About La Crosse County
La Crosse County is home to 118,274 residents, located in the Driftless Region of southwestern Wisconsin where the mighty Mississippi, Black, and La Crosse Rivers meet, and lies within the boundaries of the ancestral land of the Ho-Chunk Nation. Known as the Coulee Region, the land was not reshaped by Holocene glaciation events and therefore boasts stunning valleys and towering bluffs that provide ample recreational opportunities like trout fishing on the 236 miles of trout stream, kayaking and canoeing in the rivers and lakes, hiking and biking on the 963 acres of parks and forests, and camping on one of more than 400 sites in the two County campgrounds. La Crosse County offers great sense of community, with an active and engaged population including a vibrant art scene, live music and performance, and diverse community festivals and events. For more information about community events, link to https://www.explorelacrosse.com/ for more information.
La Crosse County is home to three post-secondary educational institutions and two major medical centers. Educational services, health care, and social assistance is the top industry in the county followed by retail trade; arts/entertainment/recreation, and manufacturing.
While riverboats travel the Mississippi with stops at the Port of La Crosse, La Crosse Regional Airport provides service to the area with flights to and from Chicago, Minneapolis, and Detroit. Amtrak Empire Builder Route runs each day providing access to Chicago and Minneapolis. Interstate 90 runs through La Crosse County, providing easy access to the capital city, Madison, as well as Minneapolis/St. Paul in Minnesota.
The region was first inhabited by the people of the Ho-Chunk Nation. While the Ho-Chunk people were forcibly relocated by the United States Government in the 19th century due to colonization, many remaining tribal members returned to parts of their homeland in the 1870s and their families remain here today.
La Crosse County has experienced waves of immigration since the 1800s starting with French fur traders. The first permanent establishment was built by Nathan Myrick in 1941 and European Americans began settling in Prairie La Crosse, now known as La Crosse. Because of easy transportation via railroad and waterway, low taxes, and friendly policies toward immigrants, settlers moved to La Crosse beginning with Swiss Mormons in 1844 (who moved to Texas a few years later), Germans in 1850, followed by people from Norway and the Netherlands. Like other regions, La Crosse County became home to numerous African American families after the end of the Civil War. George Coleman Pogue, who participated in the Olympic Games of 1904, and George Edwin Taylor, the first African American to run for president in 1904, are two of the most well-known historical African American figures from the area. Most recently, Hmong refugees relocated to La Crosse County in the late 1970s through the early 1980s, contributing to the warm and vibrant culture of La Crosse County.
La Crosse County was established as a government in 1851 and today is governed by 29 county board supervisors who oversee seven standing committees: Veterans, Aging and Long Term Care; Health and Human Services; Judiciary and Law; Planning, Resources and Development; Public Works and Infrastructure; and Executive. Tara Johnson has served as the County Board Chair since 2011 and Steve O’Malley has been the County Administrator since 2003. County Board elections are held every two years.

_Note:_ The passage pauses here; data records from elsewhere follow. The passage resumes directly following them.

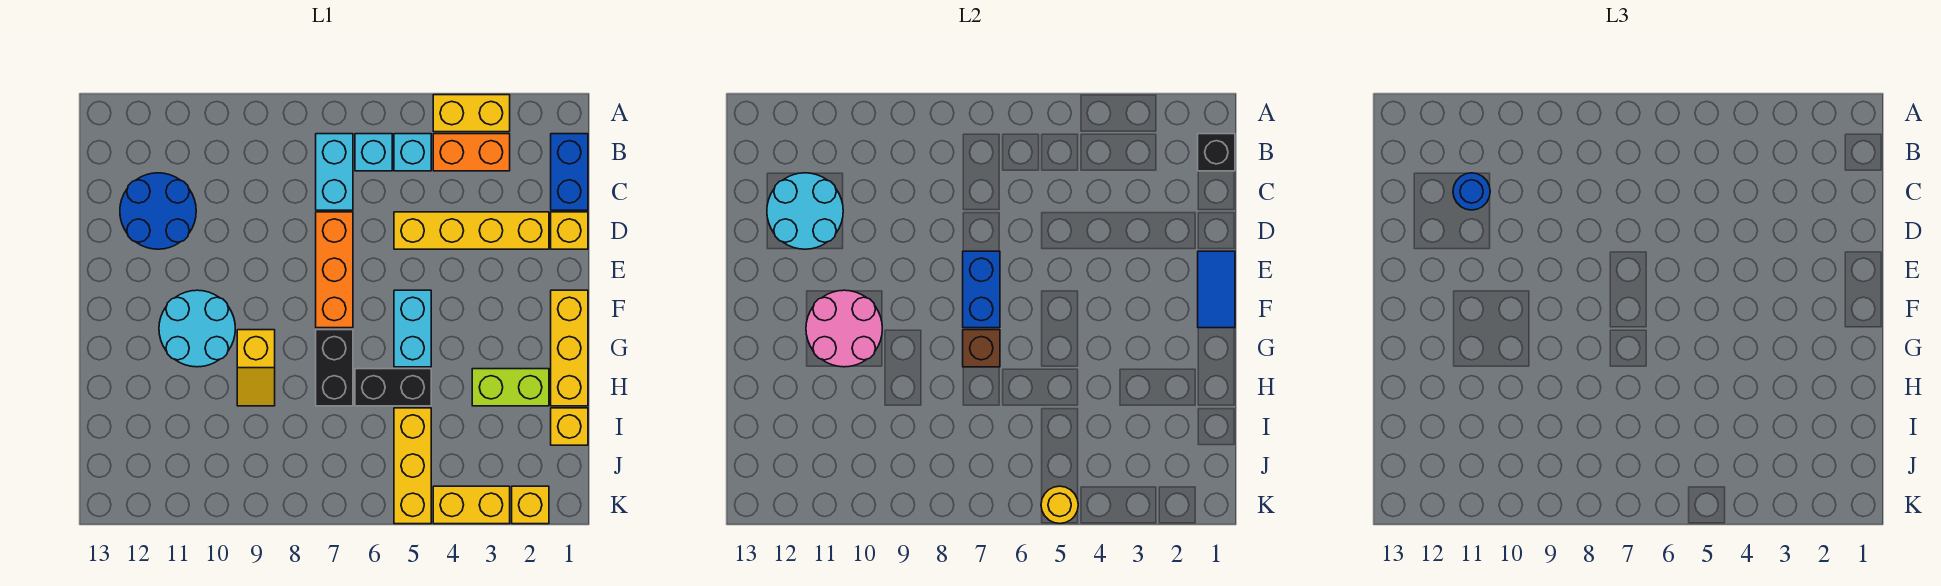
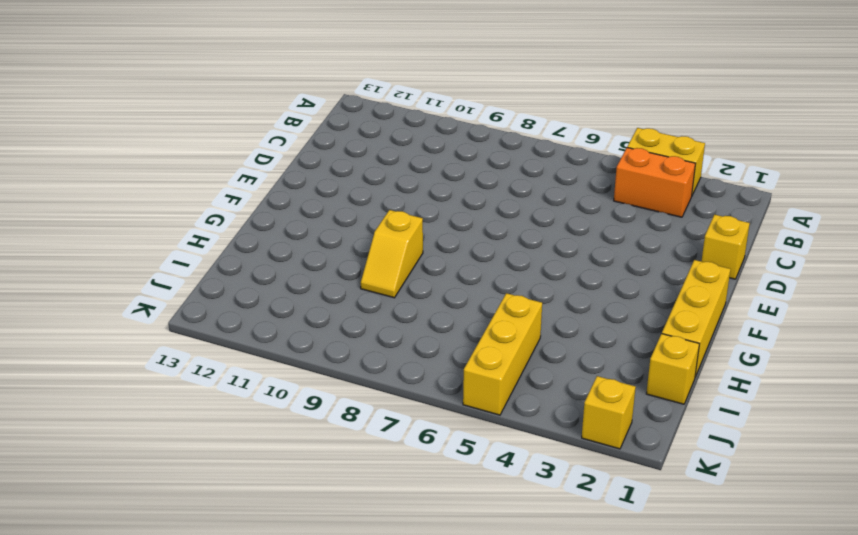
none -> blue brick B1:C1 level 1
none -> cyan brick B5 level 1
none -> cyan brick B6 level 1

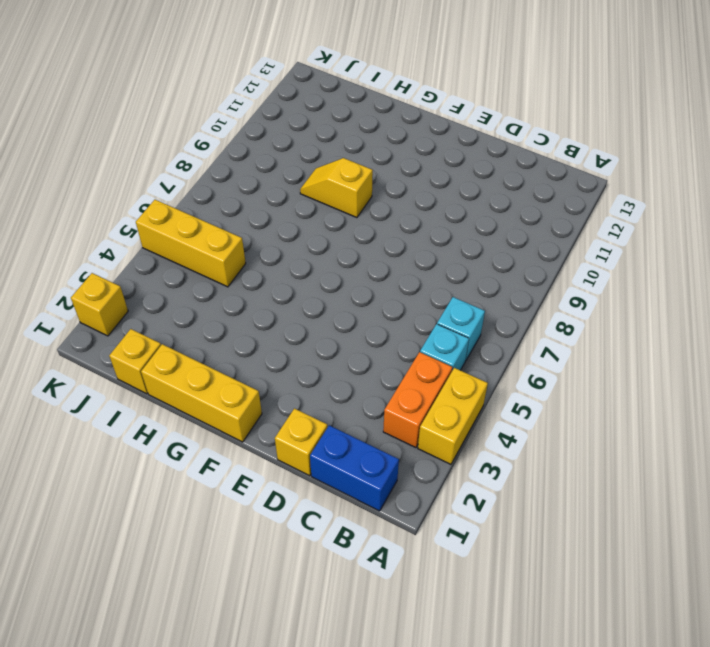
none -> cyan brick B7:C7 level 1
none -> blue round brick C11:D12 level 1
none -> yellow brick D2:D5 level 1

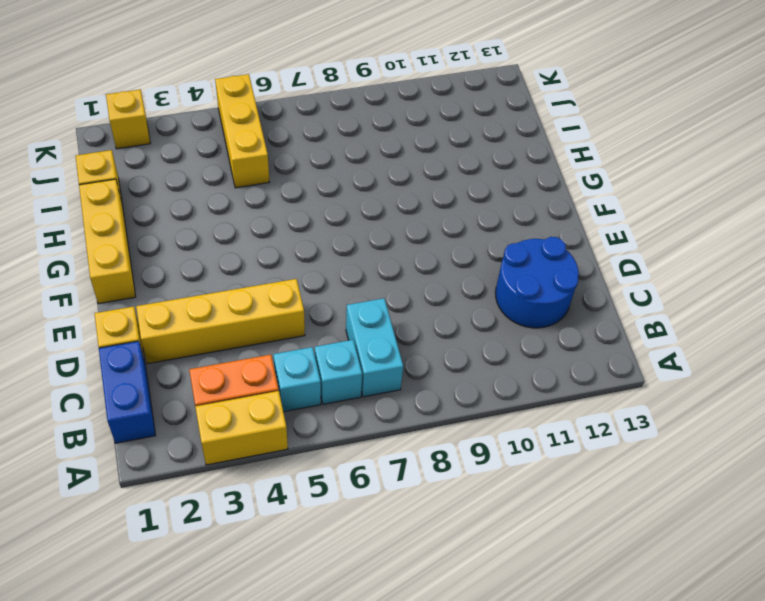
none -> orange brick D7:F7 level 1
none -> cyan brick F5:G5 level 1
none -> cyan round brick F10:G11 level 1

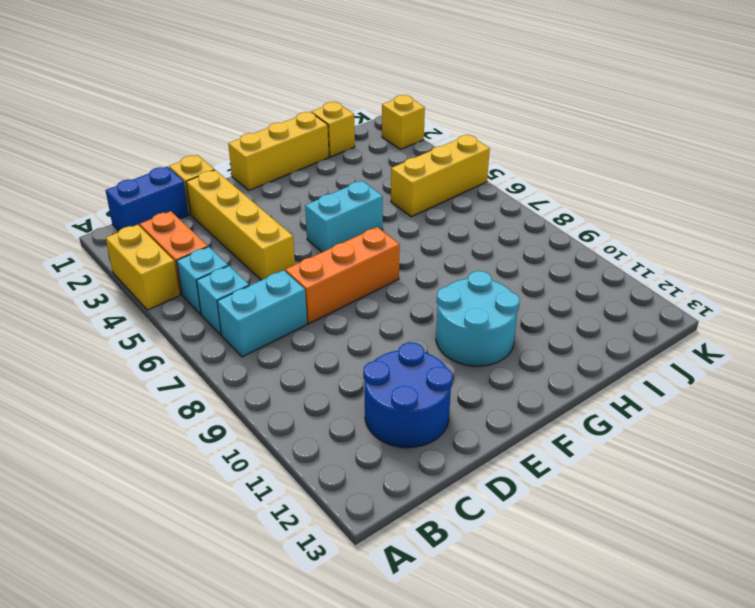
none -> black brick G7:H7 level 1
none -> yellow slope G9:H9 level 1 top G
none -> lime brick H2:H3 level 1

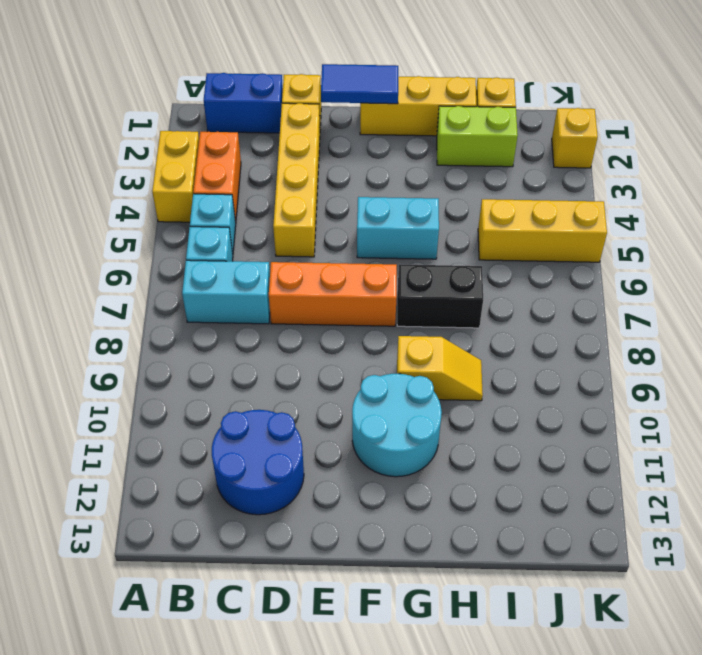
lime brick H2:I2 level 1 -> lime brick H2:H3 level 1
none -> black brick H5:H6 level 1
none -> yellow brick K3:K4 level 1
none -> black brick B1 level 2

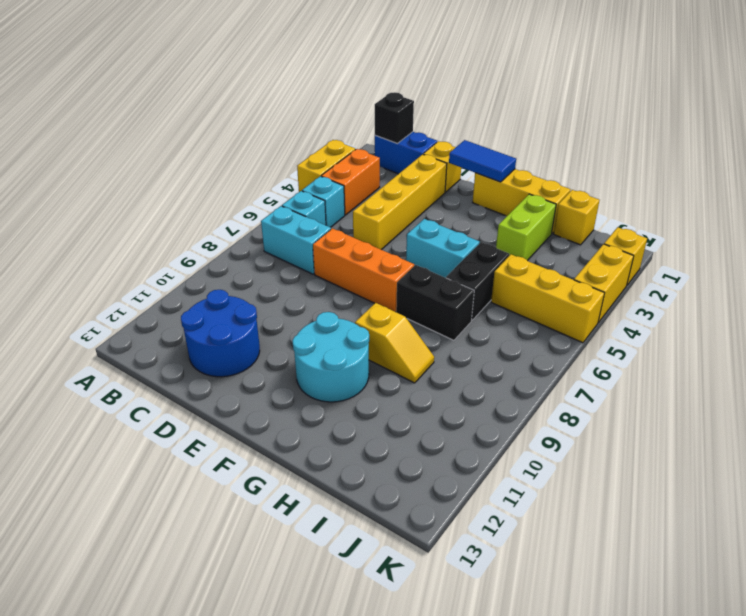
none -> cyan round brick C11:D12 level 2
none -> blue brick E7:F7 level 2
none -> pink round brick F10:G11 level 2

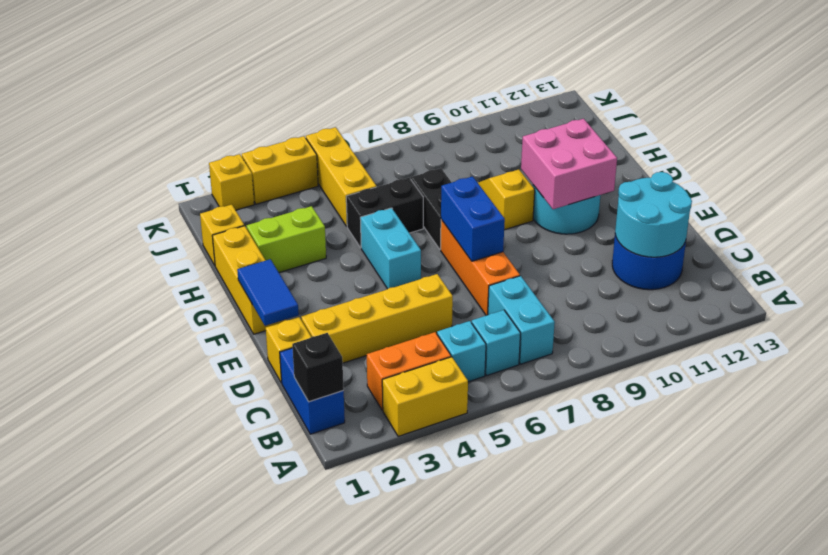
pink brick F10:G11 level 2 -> pink round brick F10:G11 level 2
none -> brown brick G7 level 2
none -> yellow round brick K5 level 2
none -> blue round brick C11 level 3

The government of La Crosse County employs almost 1,300 people in many types of positions including mechanics, nurses, social workers, technology, jail staff, nursing assistants, maintenance, administrative professionals, public health workers, attorneys, and deputies.

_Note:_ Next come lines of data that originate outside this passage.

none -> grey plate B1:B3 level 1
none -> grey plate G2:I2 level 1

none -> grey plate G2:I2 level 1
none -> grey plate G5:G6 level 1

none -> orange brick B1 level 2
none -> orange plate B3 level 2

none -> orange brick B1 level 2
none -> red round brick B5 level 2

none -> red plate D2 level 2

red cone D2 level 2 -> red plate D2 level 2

In 2018, the Government of La Crosse County received over $143 million for public services. State and Federal operating grants, along with contributions comprise over $35 million and are designated, in part, for human services, court operations, public safety, solid waste, health, aging, libraries, and general government. Over $34 million dollars were collected in property taxes – almost 24% of the total revenue sources. More than $54 million was collected in charges for services and almost $13 million was collected in sales tax. Over $7 million dollars was received from a variety of sources such as grants, contributions, interest and disposal of property or equipment.
Some of the exceptional services include:
Size and Location
La Crosse County is located in the Southwestern part of Wisconsin where the Mississippi, Black, and La Crosse Rivers meet. The Black River empties into the world famous Mississippi River north of the city, and the La Crosse River flows into the Mississippi just north of the downtown area. La Crosse County is comprised of 307,274 acres and is 480 square miles in size. The county is 25 miles at its widest point and 25 miles at its longest point.
In 2015, La Crosse County had a population of 118,274 which is projected to grow by 5 percent and be 122,764 in 2025. There are two cities, four villages, and 12 towns within the La Crosse County. The City of La Crosse is the largest city in the county with a population of 51,818.
The government of La Crosse County is proud of its innovative and collaborative culture which is reflected in the logo. The logo is contemporary in design yet pays homage to our past. The double curve is taken from the former county seal, the year of origin represents the past, the curve of the seal arcs upward toward the LC, representing progress and forward movement, the blocks represent strength and stability, and the soft green suggest the abundant natural beauty of La Crosse County.